How BIG is Cloud Bigtable?

By mullaned2002

June 8, 2021

1158

“Building an application that needs low latency and high throughput?”—You need a database that can scale for a large number of reads and writes. Cloud Bigtable is designed to handle just that.

Cloud Bigtable is a fully managed wide-column NoSQL database that scales to petabyte-scale. It’s optimized for low latency, large numbers of reads and writes, and maintaining performance at scale. It offers really low latency of the order of single-digit milliseconds. It is an ideal data source for time series and MapReduce-style operations. Bigtable supports the open-source HBase API standard to easily integrate with the Apache ecosystem including HBase, Beam, Hadoop and Spark. It also integrates with Google Cloud ecosystem including Memorystore, BigQuery, Dataproc, Dataflow and more.

Click to enlarge

Some Cloud Bigtable Features

Data is by default encrypted with Google managed encryption keys but, for specific compliance and regulatory requirements if customers need to manage their own keys, customer managed encryption keys (CMEK) are also supported.Bigtable backups let you save a copy of a table’s schema and data, then restore from the backup to a new table at a later time. Backups can help you recover from application-level data corruption or from operator errors such as accidentally deleting a table.

Scale and High Availability (HA)

How BIG is Bigtable?
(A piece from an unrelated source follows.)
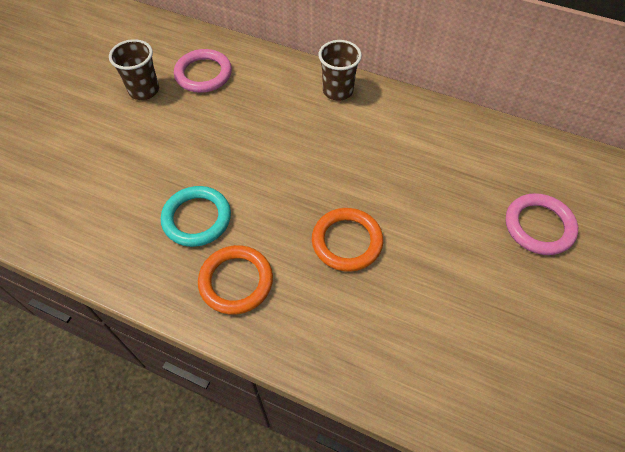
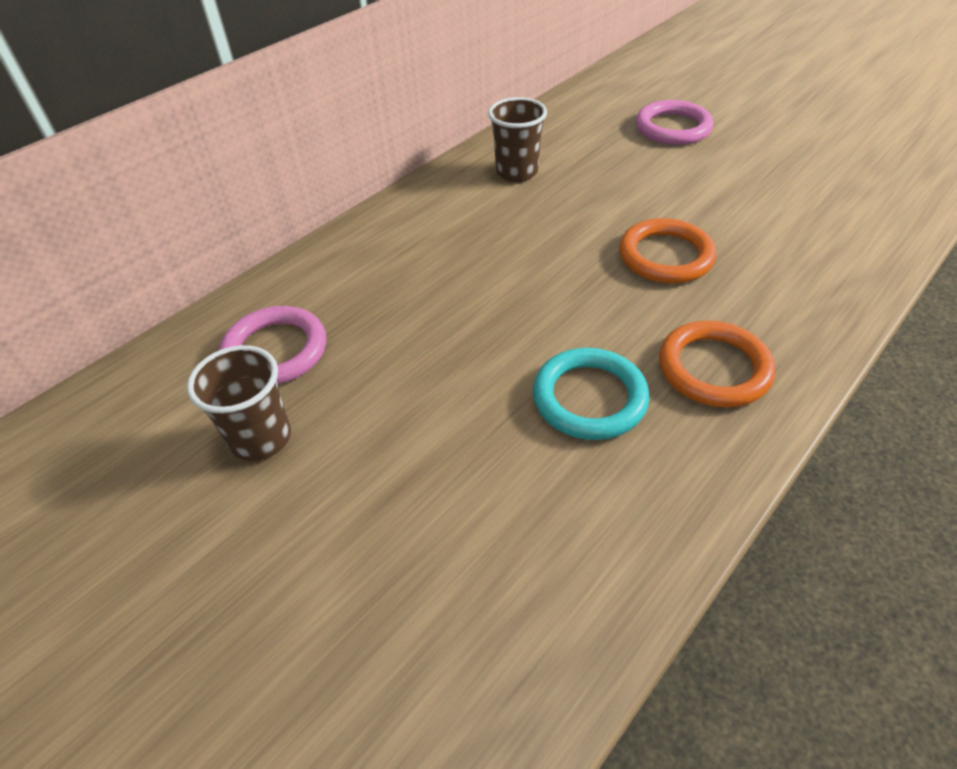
camera: 70 degrees left, 10 degrees down
(338, 91) = (405, 218): brown cup -> brown cup (517, 172)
Overall, Bigtable has nearly 10 Exabytes of data under management.

It delivers highly predictable performance that is linearly scalable. Throughput can be adjusted by adding/removing nodes — each node provides up to 10,000 operations per second (read and write). You can use Bigtable as the storage engine for large-scale, low-latency applications as well as throughput-intensive data processing and analytics. It offers high availability with an SLA of 99.5% for zonal instances. It’s strongly consistent in a single cluster; replication between clusters adds eventual consistency. If you leverage Bigtable’s multi cluster routing across two clusters, the SLA increases to 99.99% and if that routing policy is utilized across clusters in 3 different regions you get a 99.999% uptime SLA.

Replication for Cloud Bigtable enables you to increase the availability and durability of your data by copying it across multiple regions or multiple zones within the same region. To use replication in a Bigtable instance, just create an instance with more than 1 cluster or add clusters to an existing instance. Bigtable supports up to 4 replicated clusters located in Google Cloud zones where Bigtable is available. Placing clusters in different zones or regions enables you to access your data even if one zone or region becomes unavailable. Bigtable treats each cluster in your instance as a primary cluster, so you can perform reads and writes in each cluster. You can also set up your instance so that requests from different types of applications are routed to different clusters. The data and changes to data are synchronized automatically across clusters.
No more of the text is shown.